Here’s how options traders would play the “very high volatility” that Binance founder Changpeng Zhao suggested will impact the crypto market over “the next few months”.
Volatility is a complex statistical measure commonly used by traders and investors. Those unfamiliar with it will likely attribute some sort of special ‘standing’ to analysts whenever the term is used. However, as shown in a recent comment by Binance exchange founder, Changpeng Zhao, most of the time people are clueless about what volatility means.
Expect very high volatility in #crypto over the next few months.
— CZ Binance (@cz_binance) October 21, 2021
This is not the first time that CZ has made an incorrect assumption on that topic. In May, CZ said that volatility was “not unique to crypto,” although multiple sources, including Cointelegraph, showed that excluding Tesla, no S&P 500 stock matched Bitcoin’s (BTC) 70% yearly volatility.
So what is volatility?
Realized (or historical) volatility measures how large daily price fluctuations are and higher volatility indicates that the price can drastically change over time in either direction.
This indicator might sound counterintuitive, but lower volatility periods represent a more significant risk of explosive moves.
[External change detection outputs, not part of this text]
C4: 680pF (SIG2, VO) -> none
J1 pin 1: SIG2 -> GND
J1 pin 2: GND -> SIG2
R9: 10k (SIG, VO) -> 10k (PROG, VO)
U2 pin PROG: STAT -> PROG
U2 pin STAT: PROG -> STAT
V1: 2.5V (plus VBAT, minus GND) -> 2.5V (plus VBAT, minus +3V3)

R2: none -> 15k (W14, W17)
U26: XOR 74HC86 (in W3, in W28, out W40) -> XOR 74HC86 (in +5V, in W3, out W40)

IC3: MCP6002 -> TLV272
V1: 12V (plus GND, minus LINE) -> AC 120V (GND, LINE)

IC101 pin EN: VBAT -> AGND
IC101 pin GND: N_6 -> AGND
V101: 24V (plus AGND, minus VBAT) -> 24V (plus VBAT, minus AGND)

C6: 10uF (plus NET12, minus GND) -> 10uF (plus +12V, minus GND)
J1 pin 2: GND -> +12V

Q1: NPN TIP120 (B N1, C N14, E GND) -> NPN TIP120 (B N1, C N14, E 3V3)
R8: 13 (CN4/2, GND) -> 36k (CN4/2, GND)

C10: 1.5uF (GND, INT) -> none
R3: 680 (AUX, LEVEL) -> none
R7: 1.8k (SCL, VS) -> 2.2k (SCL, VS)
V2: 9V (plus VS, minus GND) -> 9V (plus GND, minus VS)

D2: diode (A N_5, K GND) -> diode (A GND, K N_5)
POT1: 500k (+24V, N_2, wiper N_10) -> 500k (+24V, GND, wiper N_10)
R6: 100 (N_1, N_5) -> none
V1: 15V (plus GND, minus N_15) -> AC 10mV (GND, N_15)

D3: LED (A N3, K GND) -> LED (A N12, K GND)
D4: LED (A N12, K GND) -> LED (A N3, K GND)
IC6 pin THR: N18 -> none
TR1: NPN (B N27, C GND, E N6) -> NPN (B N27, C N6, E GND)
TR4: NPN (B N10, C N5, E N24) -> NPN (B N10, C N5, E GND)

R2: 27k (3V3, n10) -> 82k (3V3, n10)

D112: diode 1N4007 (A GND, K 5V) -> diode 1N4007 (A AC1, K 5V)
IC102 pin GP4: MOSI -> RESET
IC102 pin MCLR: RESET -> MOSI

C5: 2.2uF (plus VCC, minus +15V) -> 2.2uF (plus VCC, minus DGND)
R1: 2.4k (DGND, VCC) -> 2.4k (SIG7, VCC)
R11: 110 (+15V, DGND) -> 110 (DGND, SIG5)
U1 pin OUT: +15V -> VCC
That is partially due to realized volatility being a backward-looking indicator. During quieter periods, traders tend to over-leverage, which then causes larger liquidations during sudden price moves.
The above data displays a 74% average 50-day volatility over the past two years. Historically, the indicator tends to accelerate as it moves above 80% but there is no guarantee that such a move will occur. Data from February and April 2017 present a counter-argument for this thesis.
Volatility does not differentiate bull and bear markets because it exclusively gauges absolute daily oscillations. Furthermore, by itself, a quiet volatility period is not an indicator of an upcoming dump.
What if CZ knows something we don’t?
Considering how well-connected the world’s largest crypto exchange founder is, there’s always a possibility that CZ might have some inside information but if a person was so sure about an upcoming event, the odds are they would likely know whether the impact is positive or negative. Once again, expecting “high volatility” for the “next couple of months” does not indicate someone has confidence in any direction.
Let’s assume that he was correct, and crypto volatility is about to breach the 100% yearly level. There’s an options strategy that fits this scenario and allows investors to profit from a strong move in either direction.
The reverse (short) iron butterfly is a limited risk, limited profit options trading strategy. It’s important to remember that options have a set expiry date; therefore, the price increase must happen during the defined period.
The prices above were taken on Oct. 25, with Bitcoin trading near $63,000. All options listed are for the Dec. 31 expiry, but this strategy can also be used using a different time frame.
The suggested bullish strategy consists of selling 1.23 BTC contracts of the $52,000 put options while simultaneously selling 0.92 call options with an $80,000 strike. To finalize the trade, one should buy 1.15 contracts of $64,000 call options and another 1.0 contracts of the $64,000 put options.
While this call option gives the buyer the right to acquire an asset, the contract seller gets a (potential) negative exposure. To fully protect from market oscillations, one needs to deposit 0.174 BTC (roughly $11,000), representing the investors’ maximum loss.
The risk to reward is sketchy, so the trader needs conviction
For this investor to profit, one needs Bitcoin price to be below $54,400 on Dec. 31, 2021 (down 14%) or above $75,500 (up 19%). The theoretical risk-reward is not good because the maximum payout is 0.056 BTC and the potential loss is over 3 times that amount.
Nevertheless, if a trader is certain that volatility is right around the corner, a 20% move from $63,000 in 66 days seems feasible. Traders should note that the investor can revert the operation ahead of the options expiry, preferably right after a strong Bitcoin price move. All one needs to do is buy back the 2 options that have been sold, and sell the other 2 that were previously bought.
The views and opinions expressed here are solely those of the author and do not necessarily reflect the views of Cointelegraph. Every investment and trading move involves risk. You should conduct your own research when making a decision.